Bobo: 30 ans de prison ferme pour un père de famille pour avoir violer une fillette de 4 ans

Samba (nom d’emprunt), 41 ans, maçon de profession aurait violé Bintou (nom d’emprunt ) âgée de 4 ans à Farakoba. Le 29 mai 2026, il a comparu devant le Tribunal de Grande instance de Bobo Dioulasso qui l’ a condamné à 30 ans de prison avec une amende de 5 millions de FCFA le tout ferme.
Le tribunal de grande instance de Bobo-Dioulasso a rendu, le 29 mai 2026, sa décision dans l’affaire opposant le ministère public à Samba (nom d’emprunt), accusé d’avoir violé Bintou (nom d’emprunt), une fillette âgée de 4 ans.
Reconnu coupable de viol aggravé sur mineure, il a été condamné à 30 ans de réclusion criminelle et à une amende de 5 millions de francs CFA ferme.
Les faits
Samba, 41 ans, maçon de profession et domicilié à Farakoba, entretenait des rapports de voisinage avec la famille de la petite Bintou.
L’enfant fréquentait régulièrement son domicile pour y jouer avec d’autres enfants du quartier.
Les faits remontent au 31 janvier 2025. Ce jour-là, de retour de son travail vers 17h-18h, Samba se serait retrouvé avec la fillette, revenue peu après en larmes chez ses parents, se plaignant de douleurs au niveau des parties intimes. En lui donnant un bain, sa mère aurait découvert des blessures au niveau du sexe de l’enfant. Interrogée, Bintou aurait désigné Samba comme étant celui qui l’aurait déshabillée et couchée sur lui, précisant que c’était à l’origine de sa douleur.
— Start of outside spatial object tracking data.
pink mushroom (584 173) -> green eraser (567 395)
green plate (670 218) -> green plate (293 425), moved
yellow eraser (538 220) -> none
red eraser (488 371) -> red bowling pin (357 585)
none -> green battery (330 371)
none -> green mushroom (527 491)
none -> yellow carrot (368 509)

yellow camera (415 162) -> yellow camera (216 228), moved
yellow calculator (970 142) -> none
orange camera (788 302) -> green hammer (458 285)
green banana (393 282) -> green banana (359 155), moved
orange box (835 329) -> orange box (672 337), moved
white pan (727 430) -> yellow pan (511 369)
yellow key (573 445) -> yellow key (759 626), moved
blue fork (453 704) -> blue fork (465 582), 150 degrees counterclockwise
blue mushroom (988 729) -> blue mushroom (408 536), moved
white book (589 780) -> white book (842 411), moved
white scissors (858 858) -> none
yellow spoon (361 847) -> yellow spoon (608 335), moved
Alertés, les parents en auraient informé le grand-père de l’enfant, présent au domicile. De son côté, Samba se serait rendu chez un ami, ce qui a été interprété par l’accusation comme une tentative de se constituer un alibi. Rattrapé par la rumeur, il aurait été reconnu par le voisinage et se serait réfugié, par crainte d’être lynché, dans une maison où il se serait enfermé jusqu’à l’arrivée des forces de l’ordre.
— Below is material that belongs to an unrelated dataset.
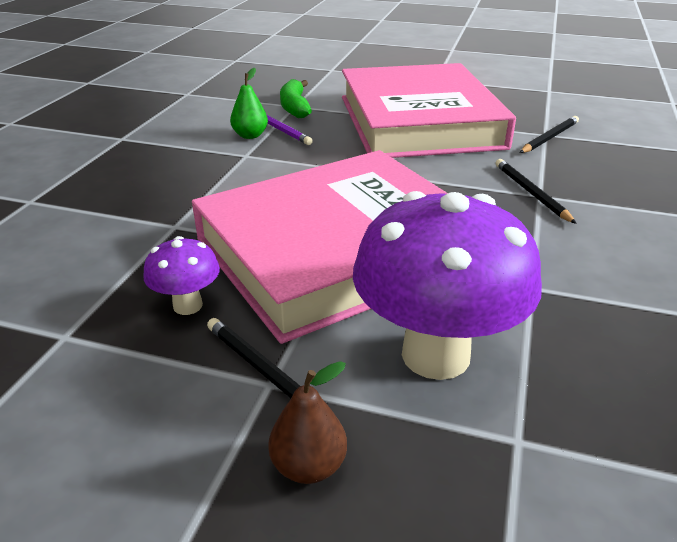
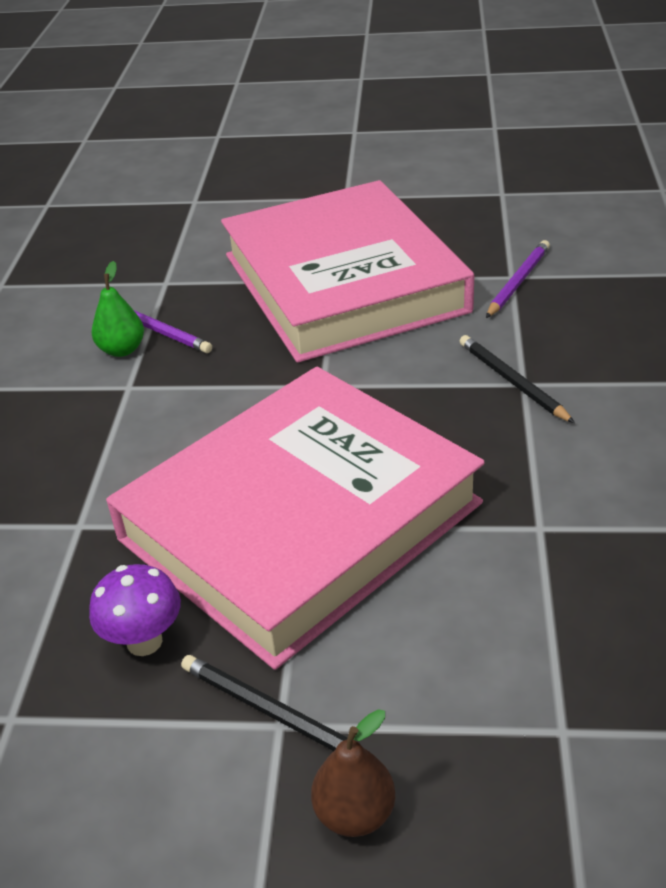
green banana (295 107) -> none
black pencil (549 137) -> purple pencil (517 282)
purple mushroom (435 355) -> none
Au terme de l’enquête, Samba a été placé en détention à la maison d’arrêt, avant de comparaître le 25 mai 2026 devant la chambre criminelle du tribunal de grande instance de Bobo-Dioulasso pour répondre des faits de viol aggravé sur mineure de moins de 15 ans, punis par les articles 533-10 et 533-13 du Code pénal.
À la barre
Devant la juridiction, l’accusé a nié en bloc les faits qui lui sont reprochés, maintenant sa position tout au long de l’audience. Interrogé sur ses conditions de vie, il a indiqué dormir sur une natte et être surnommé « Yasba » dans son village — un détail qui a pris une importance particulière dans les débats, la fillette ayant elle-même employé ce surnom pour désigner son agresseur auprès de ses parents.
Face à cette concordance, Samba a suggéré que ce seraient les parents de la fillette qui lui auraient soufflé son nom. Interrogé sur les images de vidéosurveillance évoquées lors de l’instruction, il a reconnu avoir refusé qu’elles soient visionnées, expliquant redouter que cela « n’aggrave la situation », sans toutefois reconnaître les faits.
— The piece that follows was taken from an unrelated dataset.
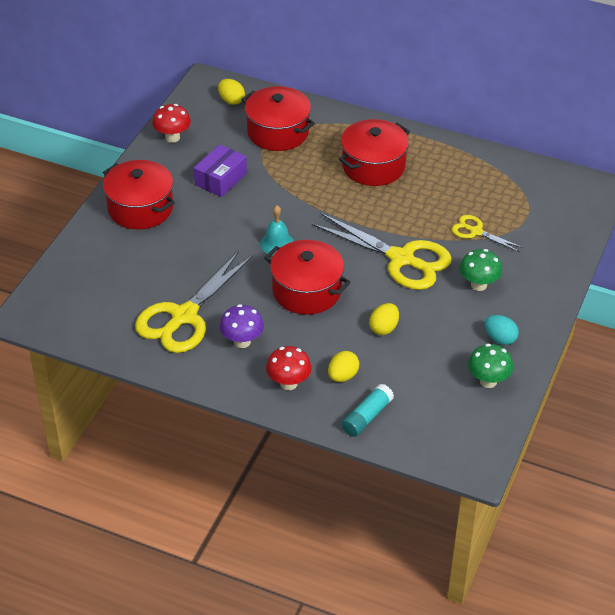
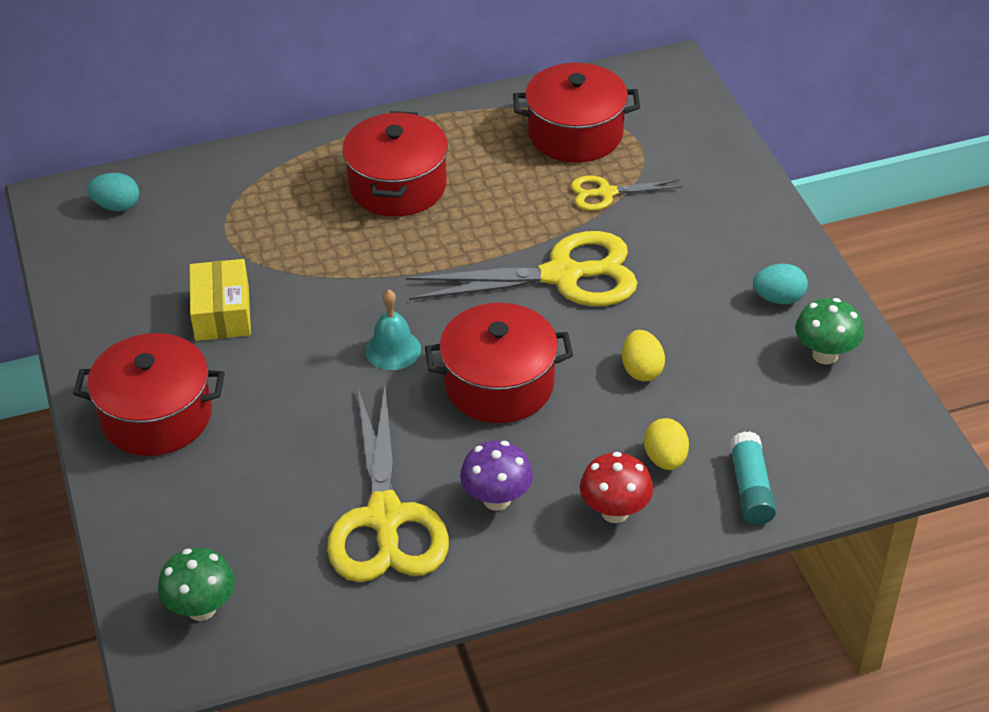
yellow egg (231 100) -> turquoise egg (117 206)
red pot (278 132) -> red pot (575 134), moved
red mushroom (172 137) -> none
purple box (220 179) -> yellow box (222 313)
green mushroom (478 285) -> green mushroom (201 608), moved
L’accusé a par ailleurs confirmé que Bintou fréquentait souvent son domicile pour jouer, et a admis consommer du dolo, tout en niant tout usage de stupéfiants. Il a indiqué être séparé de son épouse, résidant à Bobo-Dioulasso avec leurs deux enfants. Interrogé sur ce qu’il ressentirait si un tel acte était commis sur ses propres enfants, il a répondu qu’il ne l’accepterait pas.
Entendus à la barre, les parents de la victime ont affirmé leur conviction que leur fille n’aurait pas menti à l’encontre de l’accusé si les faits n’étaient pas avérés.
Le réquisitoire
Pour le ministère public, l’ensemble des éléments constitutifs de l’infraction étaient réunis : l’acte matériel de pénétration sexuelle, corroboré par les blessures constatées sur la victime, ainsi qu’une intention coupable caractérisée par le déni persistant de l’accusé. Le parquet a requis le maintien de Samba dans les liens de la prévention, sa culpabilité, et une peine de 30 ans d’emprisonnement assortie d’une amende de 5 millions de francs CFA, le tout ferme.
Le verdict
Le tribunal a suivi les réquisitions du ministère public. Dans sa décision rendue le 29 mai 2026, Samba a été déclaré coupable de viol aggravé sur la personne de Bintou et condamné à 30 ans de réclusion criminelle ferme, assortis d’une amende de 5 millions de francs CFA.